Sponsored by the RWJUH Wellness Center, the evening will include an artist meet and greet, music by Little Rose, heavy hors d’oevres and a silent auction. Beer and wine will be available.

Oct 20: General Meeting

At our October 20 meeting, 9 AM-noon, former WMA9 Watershed Ambassador Jon Dugan will present findings from habitat and biological monitoring at sites in the LRW. Is there a site you want included for monitoring in 2016? Come ready to discuss recommendations for future monitoring, action and restoration.

Please note our NEW meeting location in the 5th Floor Conference Room in the Middlesex County Administration Offices at 75 Bayard Street.

Meeting attendees can park in the Robert Wood Johnson Wellness Center Parking Deck located at 95 Paterson Street on floors 5 and above (note that levels 3 and 4 are only for supermarket and RWJ use).

A maximum three (3) hours of parking will be validated for our meeting, and attendees will have to visit the Second Floor of the Administration Building to have their ticket validated.

Welcome to the LRWP website!

We can’t think of a better way to launch our new website than with a recap of the fun had on September 27, 2015 at the annual Raritan River Festival in New Brunswick’s Boyd Park, and with the story of the first Raritan River Festival held on August 16th, 1980.

The first Raritan River Festival was held as part of the 300th Anniversary Celebration of the City of New Brunswick and combined community entertainment and celebration with environmental awareness and action. The goal, according to the Festival Chairman MC (Mac) Babcock was to “demonstrate the recreational and artistic potential of our riverfront.”

On that sunny Saturday in 1980 hundreds of people crowded the banks of the river to watch parades of decorated boats, raft races, canoe races and to witness the arrival of Folk Music Legend, Pete Seeger on the good ship Clearwater. The Festival has since been awarded “Living Legend” status by the United States Library of Congress.
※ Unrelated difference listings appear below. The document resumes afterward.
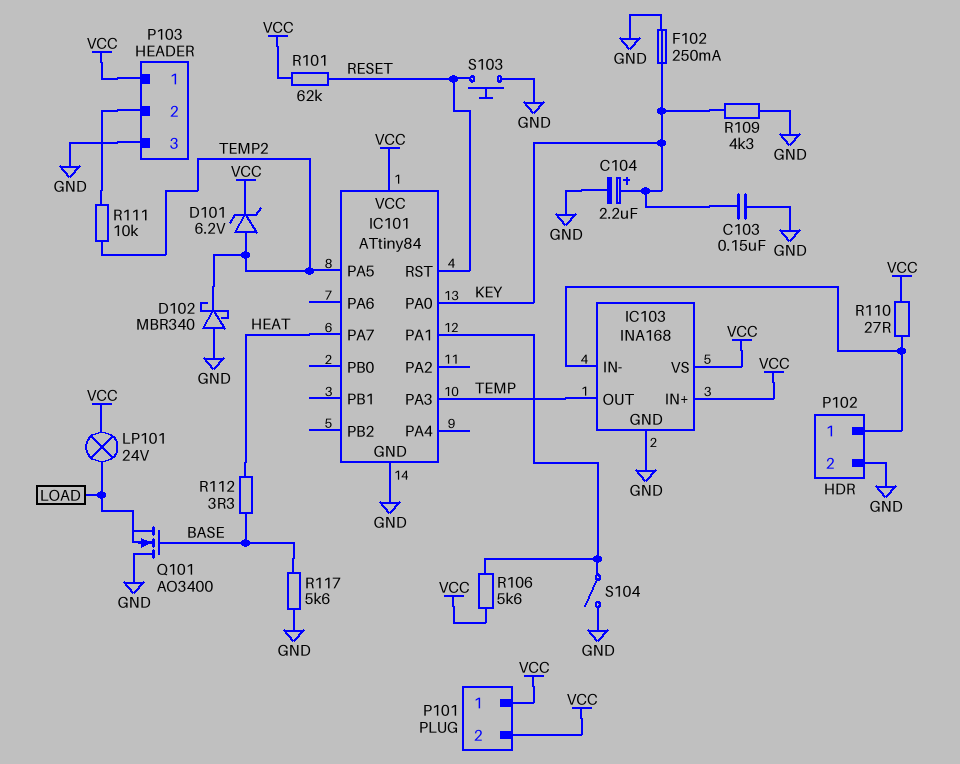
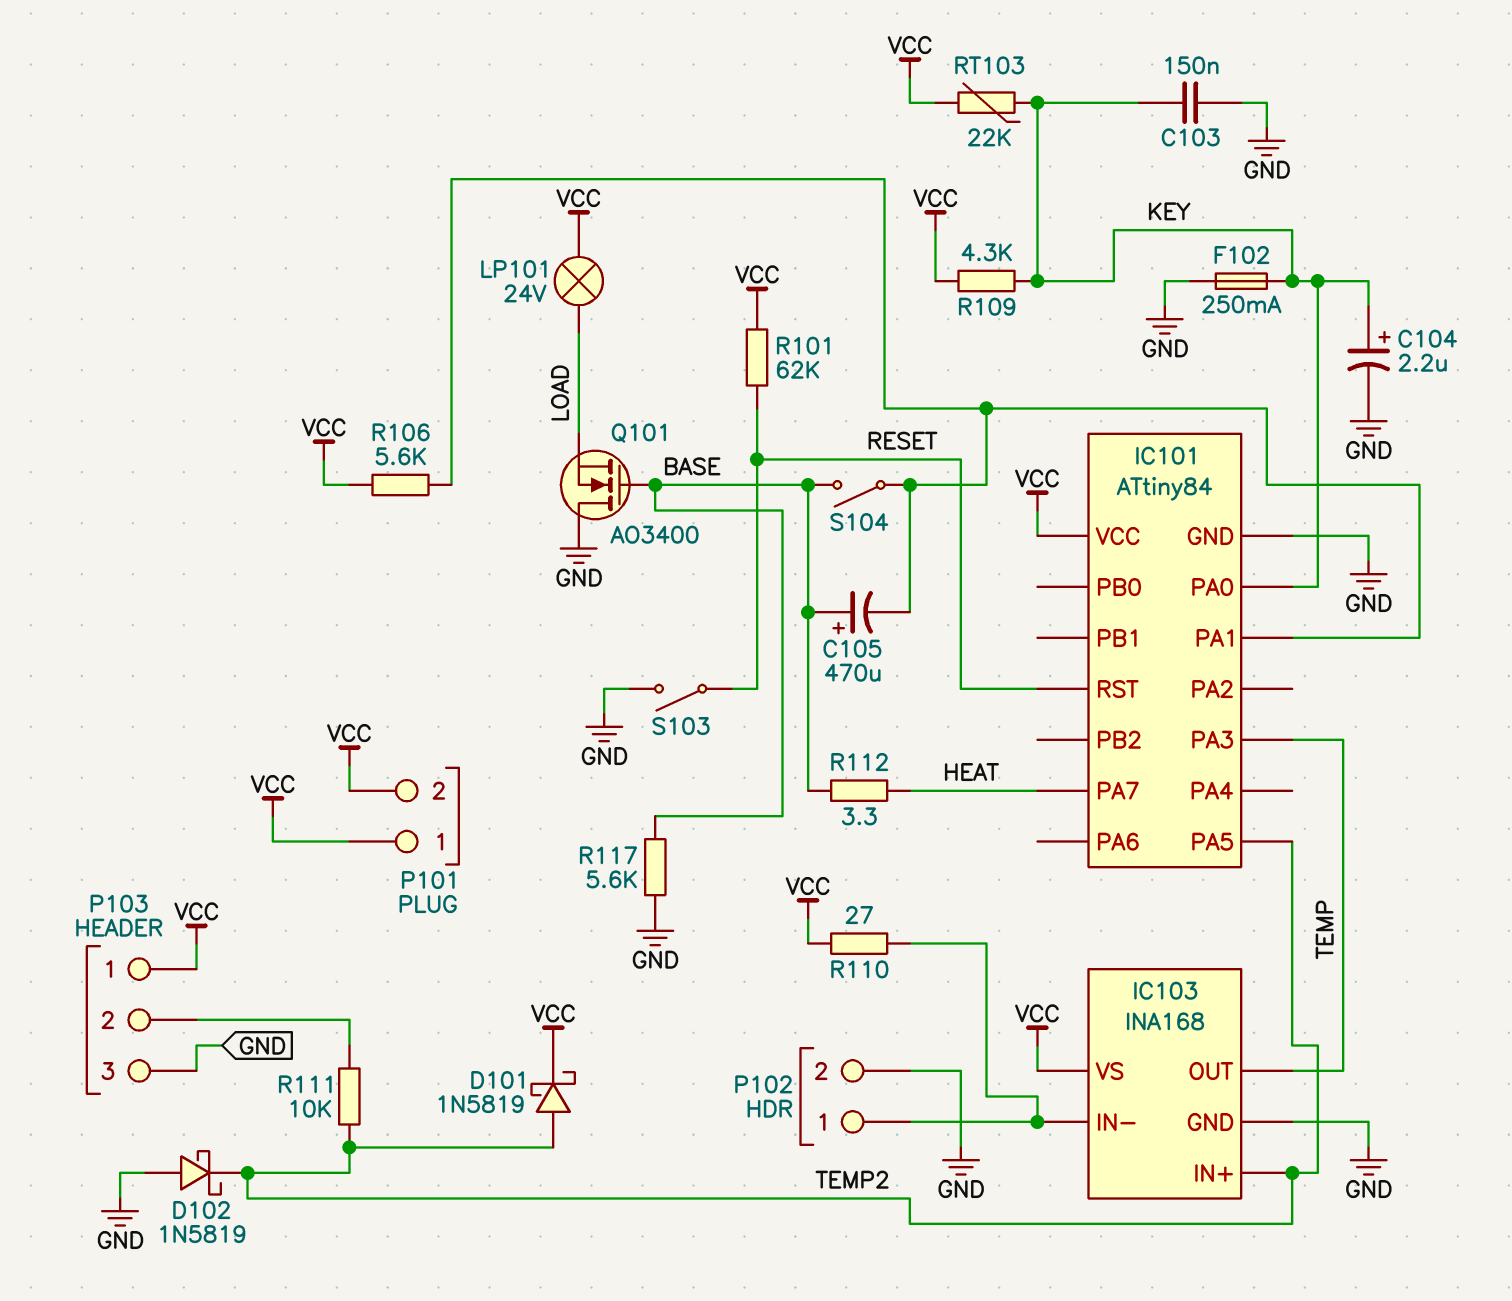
C105: none -> 470uF (plus BASE, minus IC101/PA1)
D101: zener 6.2V (A TEMP2, K VCC) -> schottky 1N5819 (A TEMP2, K VCC)
D102: schottky MBR340 (A GND, K TEMP2) -> schottky 1N5819 (A GND, K TEMP2)
IC103 pin IN+: VCC -> TEMP2
R109: 4.3k (GND, KEY) -> 4.3k (KEY, VCC)
RT103: none -> 22k (KEY, VCC)
S103: button (GND, RESET) -> switch (GND, RESET)
S104: switch (GND, IC101/PA1) -> switch (BASE, IC101/PA1)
At the LRWP we are driven by the same spirit that launched the Raritan River Festival 35 years ago. We too want to demonstrate, and celebrate, the potential of the Raritan River throughout the Lower Raritan Watershed. We do this through data gathering and reporting, civic science and environmental education and outreach. We do this through a host of collaborative work with artists, academics, planners, engineers, and local and regional stakeholders, and by having a lot of fun.

Speaking of fun: This year the rubber duck and cardboard canoe races were nail biters. Sorry to say the LRWP ducks didn’t win, but the LRWP canoe came in 4th overall!

Many thanks for help at the Festival to our new AmeriCorps NJ Watershed Ambassadors Program Ambassadors for bringing out their enviroscape, to our wonderful volunteers and interns, and to the amazing COLAB ARTS sculptors who installed the “Found in the Watershed” sculptures on river’s edge.

Please plan to join us for more fun at our gallery opening fundraiser “sculpture unveiling” from 6-9PM October 29 when these artworks will be installed in the Robert Wood Johnson Fitness & Wellness Center. For more information about the gallery event and to purchase tickets, check out the sculpture project website.

Thanks for visiting, and see you in the watershed!